First the regimes, then the others.
Trump’s method and the complicit silence of the West.
There is a logic to what Trump is doing. It is not madness, it is not unpredictability: it is a method. And the method works because nobody stops it.
First Venezuela. In January, the United States military captured Nicolás Maduro in a direct military operation, Washington then recognised the transitional government and took control of Venezuelan oil. Then Iran: joint military operations with Israel that led to the death of Ayatollah Khamenei. Now Cuba.
Cuba has received no oil shipments since the beginning of January, following United States pressure. Trump signed an executive order imposing tariffs on any country that supplies oil to the island, producing in effect a total energy blockade. The result is that Cuba’s national electricity grid has collapsed completely, leaving an island of ten million people in the dark.
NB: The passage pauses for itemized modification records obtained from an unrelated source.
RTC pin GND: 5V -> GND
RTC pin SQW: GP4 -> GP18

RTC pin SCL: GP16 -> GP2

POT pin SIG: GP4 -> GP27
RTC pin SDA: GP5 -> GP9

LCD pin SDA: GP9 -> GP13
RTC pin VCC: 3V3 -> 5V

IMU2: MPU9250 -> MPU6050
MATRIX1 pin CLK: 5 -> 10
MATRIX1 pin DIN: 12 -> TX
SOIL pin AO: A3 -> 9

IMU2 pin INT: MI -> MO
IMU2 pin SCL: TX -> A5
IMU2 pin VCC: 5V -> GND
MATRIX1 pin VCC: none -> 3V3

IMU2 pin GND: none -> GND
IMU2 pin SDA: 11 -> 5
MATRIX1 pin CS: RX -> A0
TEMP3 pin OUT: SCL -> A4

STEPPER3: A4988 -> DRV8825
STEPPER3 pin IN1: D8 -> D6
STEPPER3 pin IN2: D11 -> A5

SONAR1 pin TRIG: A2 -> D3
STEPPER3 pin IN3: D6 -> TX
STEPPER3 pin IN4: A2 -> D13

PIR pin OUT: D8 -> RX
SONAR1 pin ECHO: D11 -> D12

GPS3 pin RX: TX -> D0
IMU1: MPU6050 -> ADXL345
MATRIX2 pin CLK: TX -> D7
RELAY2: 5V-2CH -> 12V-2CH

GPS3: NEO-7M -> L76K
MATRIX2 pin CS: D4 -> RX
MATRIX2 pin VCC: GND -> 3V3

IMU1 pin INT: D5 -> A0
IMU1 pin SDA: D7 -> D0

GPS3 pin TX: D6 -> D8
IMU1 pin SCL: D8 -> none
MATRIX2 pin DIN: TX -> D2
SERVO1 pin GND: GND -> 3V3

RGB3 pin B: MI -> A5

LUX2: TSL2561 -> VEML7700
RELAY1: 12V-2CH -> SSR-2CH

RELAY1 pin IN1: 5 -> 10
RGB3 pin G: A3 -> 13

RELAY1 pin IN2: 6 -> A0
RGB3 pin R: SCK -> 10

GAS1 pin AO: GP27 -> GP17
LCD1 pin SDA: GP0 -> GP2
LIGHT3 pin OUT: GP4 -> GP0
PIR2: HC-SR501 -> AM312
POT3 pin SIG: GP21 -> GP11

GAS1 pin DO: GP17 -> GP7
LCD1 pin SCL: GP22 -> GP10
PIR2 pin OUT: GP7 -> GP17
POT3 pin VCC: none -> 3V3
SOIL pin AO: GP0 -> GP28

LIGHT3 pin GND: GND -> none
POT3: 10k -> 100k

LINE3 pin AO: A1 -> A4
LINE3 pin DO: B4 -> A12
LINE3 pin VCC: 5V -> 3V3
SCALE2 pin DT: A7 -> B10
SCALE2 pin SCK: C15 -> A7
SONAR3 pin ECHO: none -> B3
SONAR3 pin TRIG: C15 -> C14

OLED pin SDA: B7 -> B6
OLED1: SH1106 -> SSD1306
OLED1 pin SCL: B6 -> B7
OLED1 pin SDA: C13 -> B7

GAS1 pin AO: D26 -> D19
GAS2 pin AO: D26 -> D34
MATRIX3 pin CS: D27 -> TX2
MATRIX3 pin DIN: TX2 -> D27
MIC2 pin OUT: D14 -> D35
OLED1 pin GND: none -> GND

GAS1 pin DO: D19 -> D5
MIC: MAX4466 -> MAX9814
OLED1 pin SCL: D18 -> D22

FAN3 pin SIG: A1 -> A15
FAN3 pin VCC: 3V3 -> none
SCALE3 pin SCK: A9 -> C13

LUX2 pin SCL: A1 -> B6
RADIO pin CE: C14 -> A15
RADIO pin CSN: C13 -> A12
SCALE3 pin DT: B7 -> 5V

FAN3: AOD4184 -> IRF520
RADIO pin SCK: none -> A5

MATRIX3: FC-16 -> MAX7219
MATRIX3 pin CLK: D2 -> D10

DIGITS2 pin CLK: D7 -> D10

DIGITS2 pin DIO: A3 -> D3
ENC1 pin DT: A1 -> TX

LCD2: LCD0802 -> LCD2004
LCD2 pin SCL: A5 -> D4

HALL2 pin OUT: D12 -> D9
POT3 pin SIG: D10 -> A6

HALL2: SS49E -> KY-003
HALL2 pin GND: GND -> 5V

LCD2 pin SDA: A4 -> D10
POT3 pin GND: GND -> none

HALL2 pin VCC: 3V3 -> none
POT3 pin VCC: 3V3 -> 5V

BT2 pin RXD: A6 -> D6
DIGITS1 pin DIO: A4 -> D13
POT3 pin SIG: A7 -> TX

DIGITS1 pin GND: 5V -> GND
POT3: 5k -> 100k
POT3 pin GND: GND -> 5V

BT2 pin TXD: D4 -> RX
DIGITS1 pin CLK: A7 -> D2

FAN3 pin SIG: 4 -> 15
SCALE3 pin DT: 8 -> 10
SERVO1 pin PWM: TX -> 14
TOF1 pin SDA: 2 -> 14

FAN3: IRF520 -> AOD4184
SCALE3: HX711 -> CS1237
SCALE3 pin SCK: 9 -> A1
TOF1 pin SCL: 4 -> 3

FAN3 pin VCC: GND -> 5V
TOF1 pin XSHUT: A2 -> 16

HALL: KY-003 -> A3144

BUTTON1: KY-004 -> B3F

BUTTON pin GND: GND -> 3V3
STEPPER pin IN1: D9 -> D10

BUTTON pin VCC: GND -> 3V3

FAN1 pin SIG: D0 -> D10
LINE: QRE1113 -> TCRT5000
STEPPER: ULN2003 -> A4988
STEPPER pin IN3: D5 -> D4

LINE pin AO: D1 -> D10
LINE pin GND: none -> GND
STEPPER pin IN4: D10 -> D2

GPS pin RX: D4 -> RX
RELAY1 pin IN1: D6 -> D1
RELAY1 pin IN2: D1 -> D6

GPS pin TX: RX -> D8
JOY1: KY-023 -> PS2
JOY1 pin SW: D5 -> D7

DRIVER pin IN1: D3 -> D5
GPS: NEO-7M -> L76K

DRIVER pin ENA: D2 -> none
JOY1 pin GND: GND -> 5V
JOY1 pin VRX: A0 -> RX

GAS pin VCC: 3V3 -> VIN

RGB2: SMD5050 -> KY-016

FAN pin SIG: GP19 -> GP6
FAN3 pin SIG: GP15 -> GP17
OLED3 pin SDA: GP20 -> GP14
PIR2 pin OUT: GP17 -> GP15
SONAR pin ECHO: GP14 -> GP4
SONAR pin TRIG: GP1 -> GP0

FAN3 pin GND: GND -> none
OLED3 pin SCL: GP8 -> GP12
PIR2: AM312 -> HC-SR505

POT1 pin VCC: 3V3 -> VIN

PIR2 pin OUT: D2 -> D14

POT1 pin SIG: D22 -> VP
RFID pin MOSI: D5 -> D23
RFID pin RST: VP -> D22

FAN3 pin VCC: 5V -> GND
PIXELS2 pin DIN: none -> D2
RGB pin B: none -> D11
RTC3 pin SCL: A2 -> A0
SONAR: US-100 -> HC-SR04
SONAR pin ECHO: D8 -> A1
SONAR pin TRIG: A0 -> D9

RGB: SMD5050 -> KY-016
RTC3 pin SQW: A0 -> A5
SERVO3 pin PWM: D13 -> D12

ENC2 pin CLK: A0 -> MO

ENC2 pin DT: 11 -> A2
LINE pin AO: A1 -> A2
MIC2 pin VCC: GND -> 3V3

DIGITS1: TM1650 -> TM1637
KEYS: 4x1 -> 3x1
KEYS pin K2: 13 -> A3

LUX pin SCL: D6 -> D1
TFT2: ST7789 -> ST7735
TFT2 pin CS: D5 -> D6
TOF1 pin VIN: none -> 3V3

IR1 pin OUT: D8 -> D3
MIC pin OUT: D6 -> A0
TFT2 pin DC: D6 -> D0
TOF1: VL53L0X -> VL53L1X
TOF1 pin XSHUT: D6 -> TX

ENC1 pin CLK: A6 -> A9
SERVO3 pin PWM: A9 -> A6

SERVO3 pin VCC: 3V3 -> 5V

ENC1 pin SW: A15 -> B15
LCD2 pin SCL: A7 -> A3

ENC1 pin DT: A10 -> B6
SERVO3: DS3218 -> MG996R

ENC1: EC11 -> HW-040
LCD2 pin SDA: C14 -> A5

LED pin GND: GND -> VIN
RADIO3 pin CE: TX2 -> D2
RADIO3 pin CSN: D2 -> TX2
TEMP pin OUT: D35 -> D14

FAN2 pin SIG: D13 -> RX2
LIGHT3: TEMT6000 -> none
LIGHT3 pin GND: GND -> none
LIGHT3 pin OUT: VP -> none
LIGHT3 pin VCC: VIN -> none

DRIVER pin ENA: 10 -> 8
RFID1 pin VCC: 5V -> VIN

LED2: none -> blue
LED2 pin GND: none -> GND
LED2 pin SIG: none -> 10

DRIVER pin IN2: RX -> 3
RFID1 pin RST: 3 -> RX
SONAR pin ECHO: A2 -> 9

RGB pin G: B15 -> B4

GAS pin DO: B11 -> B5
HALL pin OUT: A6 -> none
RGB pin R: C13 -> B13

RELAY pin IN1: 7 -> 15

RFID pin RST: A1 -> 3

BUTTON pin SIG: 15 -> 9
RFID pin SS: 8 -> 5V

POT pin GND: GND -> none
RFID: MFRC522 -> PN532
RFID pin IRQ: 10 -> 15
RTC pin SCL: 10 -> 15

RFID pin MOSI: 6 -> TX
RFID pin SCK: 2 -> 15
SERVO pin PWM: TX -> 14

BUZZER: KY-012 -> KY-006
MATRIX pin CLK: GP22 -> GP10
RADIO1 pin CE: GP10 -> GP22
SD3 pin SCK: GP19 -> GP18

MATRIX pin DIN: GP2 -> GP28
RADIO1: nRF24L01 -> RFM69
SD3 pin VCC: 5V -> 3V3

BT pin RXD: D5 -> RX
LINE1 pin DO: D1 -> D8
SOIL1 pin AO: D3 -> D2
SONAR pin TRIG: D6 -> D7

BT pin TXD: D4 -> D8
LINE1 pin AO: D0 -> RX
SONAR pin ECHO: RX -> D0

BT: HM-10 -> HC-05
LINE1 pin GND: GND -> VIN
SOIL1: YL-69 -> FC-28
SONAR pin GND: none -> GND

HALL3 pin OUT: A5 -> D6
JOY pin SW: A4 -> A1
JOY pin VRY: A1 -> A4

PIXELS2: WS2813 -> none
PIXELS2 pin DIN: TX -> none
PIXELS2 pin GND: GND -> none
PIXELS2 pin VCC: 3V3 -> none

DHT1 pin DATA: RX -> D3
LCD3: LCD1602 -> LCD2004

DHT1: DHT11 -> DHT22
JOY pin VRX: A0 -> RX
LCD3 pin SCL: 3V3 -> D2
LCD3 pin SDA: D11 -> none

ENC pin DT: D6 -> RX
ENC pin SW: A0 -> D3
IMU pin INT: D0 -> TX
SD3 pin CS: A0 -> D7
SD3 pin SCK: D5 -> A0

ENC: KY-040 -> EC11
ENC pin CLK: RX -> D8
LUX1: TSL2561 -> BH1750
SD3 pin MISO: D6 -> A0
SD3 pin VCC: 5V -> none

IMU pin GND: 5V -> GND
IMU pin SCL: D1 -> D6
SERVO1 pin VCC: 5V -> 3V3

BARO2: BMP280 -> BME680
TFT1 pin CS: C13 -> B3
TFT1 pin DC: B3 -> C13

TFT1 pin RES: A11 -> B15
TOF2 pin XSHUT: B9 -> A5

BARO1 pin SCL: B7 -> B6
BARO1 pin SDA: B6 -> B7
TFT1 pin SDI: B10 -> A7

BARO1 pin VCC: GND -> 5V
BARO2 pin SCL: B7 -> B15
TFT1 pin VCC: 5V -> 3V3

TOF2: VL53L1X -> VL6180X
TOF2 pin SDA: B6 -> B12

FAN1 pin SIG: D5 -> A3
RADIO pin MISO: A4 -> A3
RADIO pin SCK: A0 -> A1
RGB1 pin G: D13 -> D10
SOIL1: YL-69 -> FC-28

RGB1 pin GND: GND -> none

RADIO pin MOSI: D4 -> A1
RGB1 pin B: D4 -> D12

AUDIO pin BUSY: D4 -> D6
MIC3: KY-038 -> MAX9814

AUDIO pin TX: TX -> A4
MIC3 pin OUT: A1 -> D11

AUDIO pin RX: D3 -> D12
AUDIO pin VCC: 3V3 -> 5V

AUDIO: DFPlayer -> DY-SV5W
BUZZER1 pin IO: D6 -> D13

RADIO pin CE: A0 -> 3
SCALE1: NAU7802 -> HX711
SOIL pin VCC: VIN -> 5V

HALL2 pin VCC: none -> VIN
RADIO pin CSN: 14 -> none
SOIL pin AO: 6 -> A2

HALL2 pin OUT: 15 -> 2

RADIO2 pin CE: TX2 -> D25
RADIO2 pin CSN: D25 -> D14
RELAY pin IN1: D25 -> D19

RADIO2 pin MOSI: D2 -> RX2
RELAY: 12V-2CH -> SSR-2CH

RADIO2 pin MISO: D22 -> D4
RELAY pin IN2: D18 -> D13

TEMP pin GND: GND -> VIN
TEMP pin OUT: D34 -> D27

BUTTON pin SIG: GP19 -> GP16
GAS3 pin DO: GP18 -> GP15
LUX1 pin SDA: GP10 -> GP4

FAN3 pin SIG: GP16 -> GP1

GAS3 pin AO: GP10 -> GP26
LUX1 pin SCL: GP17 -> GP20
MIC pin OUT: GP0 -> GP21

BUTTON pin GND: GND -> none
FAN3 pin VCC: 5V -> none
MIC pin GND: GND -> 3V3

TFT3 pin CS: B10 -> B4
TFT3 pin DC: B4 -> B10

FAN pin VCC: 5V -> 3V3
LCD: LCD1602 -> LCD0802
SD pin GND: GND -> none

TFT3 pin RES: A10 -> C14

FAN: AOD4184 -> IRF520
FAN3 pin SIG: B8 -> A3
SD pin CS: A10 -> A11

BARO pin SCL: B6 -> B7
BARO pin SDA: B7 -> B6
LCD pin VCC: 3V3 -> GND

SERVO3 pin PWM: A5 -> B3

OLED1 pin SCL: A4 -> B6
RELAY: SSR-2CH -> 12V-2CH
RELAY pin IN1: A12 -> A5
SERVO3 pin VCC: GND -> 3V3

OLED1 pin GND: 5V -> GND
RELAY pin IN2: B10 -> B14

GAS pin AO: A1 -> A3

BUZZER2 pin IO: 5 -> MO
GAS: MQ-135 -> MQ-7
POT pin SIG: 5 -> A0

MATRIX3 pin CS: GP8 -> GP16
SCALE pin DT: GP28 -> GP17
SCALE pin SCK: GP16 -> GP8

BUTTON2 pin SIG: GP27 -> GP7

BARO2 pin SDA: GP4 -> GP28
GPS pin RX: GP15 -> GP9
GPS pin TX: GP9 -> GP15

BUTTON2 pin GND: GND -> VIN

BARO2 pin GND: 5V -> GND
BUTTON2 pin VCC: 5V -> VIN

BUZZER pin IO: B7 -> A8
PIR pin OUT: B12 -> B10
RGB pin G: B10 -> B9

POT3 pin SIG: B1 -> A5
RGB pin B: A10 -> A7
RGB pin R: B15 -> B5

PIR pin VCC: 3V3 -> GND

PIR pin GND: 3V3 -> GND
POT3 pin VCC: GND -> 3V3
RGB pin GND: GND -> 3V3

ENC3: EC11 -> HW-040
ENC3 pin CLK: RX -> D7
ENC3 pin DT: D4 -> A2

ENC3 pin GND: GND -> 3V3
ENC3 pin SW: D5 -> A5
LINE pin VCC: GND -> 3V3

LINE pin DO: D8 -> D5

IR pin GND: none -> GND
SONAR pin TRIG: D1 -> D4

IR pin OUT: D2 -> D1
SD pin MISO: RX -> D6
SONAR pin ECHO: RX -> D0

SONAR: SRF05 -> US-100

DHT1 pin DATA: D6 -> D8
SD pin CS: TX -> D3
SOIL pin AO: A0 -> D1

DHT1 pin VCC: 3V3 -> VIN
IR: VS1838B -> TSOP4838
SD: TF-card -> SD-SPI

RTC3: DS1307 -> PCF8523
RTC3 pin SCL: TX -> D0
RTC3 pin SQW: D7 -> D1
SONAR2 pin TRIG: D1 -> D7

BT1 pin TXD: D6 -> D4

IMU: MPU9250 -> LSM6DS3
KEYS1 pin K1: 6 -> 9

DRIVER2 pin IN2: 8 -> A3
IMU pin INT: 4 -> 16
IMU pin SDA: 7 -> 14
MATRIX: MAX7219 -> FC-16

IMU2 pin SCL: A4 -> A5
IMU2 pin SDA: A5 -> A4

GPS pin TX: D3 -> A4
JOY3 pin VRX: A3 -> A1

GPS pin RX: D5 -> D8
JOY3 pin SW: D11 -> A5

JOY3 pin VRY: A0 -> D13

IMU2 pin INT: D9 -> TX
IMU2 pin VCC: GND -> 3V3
It is not the first time: this is the third major blackout in four months.
And while Cuba was plunging into darkness, Trump was telling journalists at the White House: “Whether I liberate it or take it - I think I can do whatever I want with Cuba. They are a very weakened nation right now.”
Take it. As though it were a territory, a piece of property, a deal to be closed.
The regime pretext
I already know what many will say: but Cuba is a dictatorship, Iran was a theocracy, Maduro was an autocrat - is it not right to liberate those peoples?
It is an argument that deserves a direct answer, because it is the one being used to justify the silence of the so-called democratic world.
I want to be clear about one thing, first of all: I have condemned these regimes, and not only in words. I have demonstrated in person against the Cuban regime, against the Iranian one, against Maduro - in the streets, alongside others, putting myself out there. I am convinced that supporting peoples in their struggle for freedom is not only right but necessary.
But there is a fundamental difference that those who use the liberation pretext refuse to see: replacing a head of state with one subservient to Washington, without changing anything else, is not liberating a people - it is changing their master.
Washington has not liberated anyone, at least not so far. What Trump is doing is using force to subjugate governments he dislikes - not to bring democracy, but to install compliant governments, open markets and take resources. In the case of Venezuela, Trump recognised the transitional government and announced a deal over Venezuelan oil. Where is the democracy in any of this?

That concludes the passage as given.